Focus: Mr Dyankov, Radio Focus has been transmitting its 24-hour programme in Moldova for one year, now, in Bulgarian. What do you think is the part played by the media for the preservation of the Bulgarian identity of our compatriots living abroad?
Simeon Dyankov: The media have a very big influence, and I would even say responsibility. I have spent around 20 years living abroad in different countries – Austria, Germany, and USA. This was the time before we had internet and receiving information about Bulgaria was much more difficult. As time goes by, having access to information becomes more and more important. Having a flow of information in your native tongue, to keep you in touch with events and policies in Bulgaria, is very important for Bulgarians and Bulgarian communities abroad. This is even more important for communities like the one in Moldova. As a Deputy PM, I have visited Moldova with Bozhidar Dimitrov [former Minister without portfolio, responsible for Bulgarians living abroad], and I have also visited Moldova on a number of occasions, while I was working with the World Bank, and I have met with members of the Bulgarian community there. Having a Bulgarian radio broadcasted in Moldova helps a great deal, as along with the stories about the family history told after dinner, people can also listen to the latest news from Bulgaria. (When I was) in Germany and in USA up to a few years ago there was no access to such information and it was very difficult to stay connected to Bulgaria, and even to your family. The only way to do this was over the phone, and in such conversations you would not discuss politics, but rather ask how the children, grandparents, and cousins were doing. The media, on the other hand, have a much more immediate perspective on the situation in the country, which helps a lost, as Bulgarians living abroad remain connected to the country, as most of them still support the idea that they will one day return to Bulgaria. There is a much better opportunity for people to feel closer to Bulgaria.

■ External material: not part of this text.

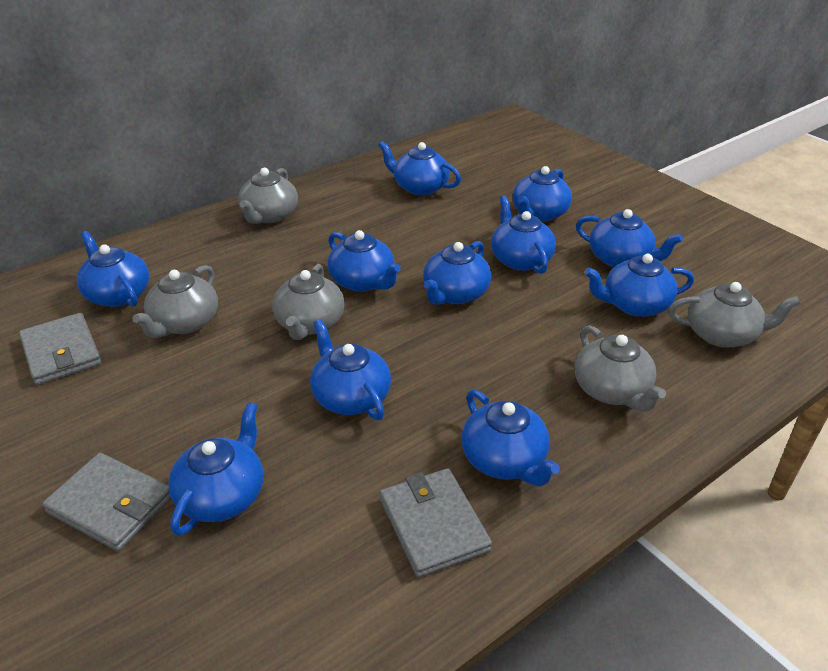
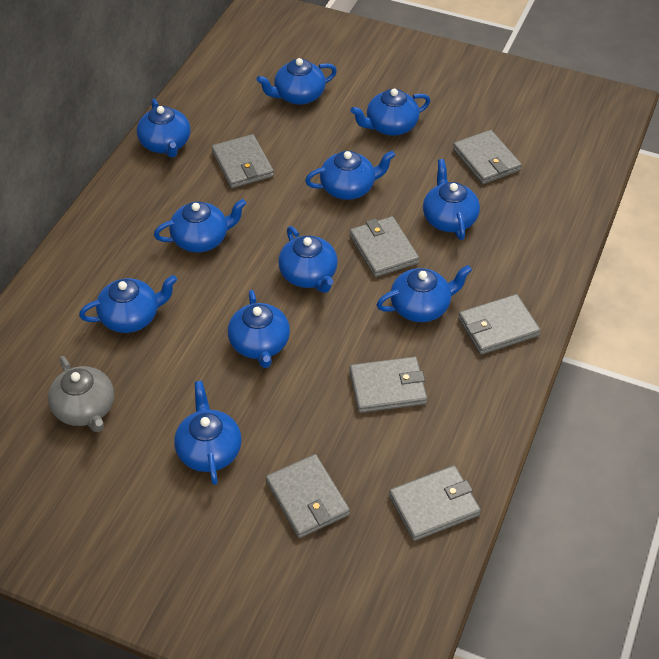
grey teapot: 5 -> 1
grey wallet: 3 -> 7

Focus: The Bulgarian community in Moldova depends on the Bulgarian state, what does Bulgaria do for these people and how will this care continue in the future?
Simeon Dyankov: We have a programme called “Mother Tongue”, which is very popular in Moldova. There are a lot of Bulgarian primary and secondary schools there. The Bulgarian Ministry of Education sends teachers there, who teach Bulgarian, history, literature, musical education and different crafts. I have visited most of these schools. There is also a programme for support of the church and cultural-historical heritage, as a part of which we have invested in churches, and in donating icons and iconostases as well as other materials. The Bulgarian community in Moldova is a very united one, and on the other side of the border – the Bulgarian community in Ukraine is also a united one, as there are whole villages and small towns, which speak Bulgarian and receive news from here. A considerable part of people from the Bulgarian community in Moldova already have Bulgarian passports, and they travel often to Bulgaria. Another thing we did, which would be felt seriously in September, is that we changed the regulations in the programme for attracting students from Bulgarian communities in Moldova, Ukraine, Macedonia, and other countries. We made this change in cooperation with the Bulgarian Ministry of Education, in order to be able to use the system for evaluation of the best faculties and universities, and we directed money there, so when Bulgarian students from Moldova and Ukraine come to study in Bulgaria they could go to the best possible faculties. This will start in September. There is a huge interest in this programme. There were two tours in Bulgarian universities organised for children from Bulgarian communities abroad. I personally asked the deans of the faculties to meet the children in person and to explain to them the details of this programme, in order assure them hat they would make the right choice. We plan to pour more money in this programme in the future, and to start with the information campaign earlier. Children from Bulgarian communities abroad should have the same information as Bulgarian children, so they could not only say that they wanted to study in Bulgaria, but to know that if they decided to study archaeology, the good faculties in this field would be in the Veliko Tarnovo University and the New Bulgarian University. We will disperse more information from this type in the future.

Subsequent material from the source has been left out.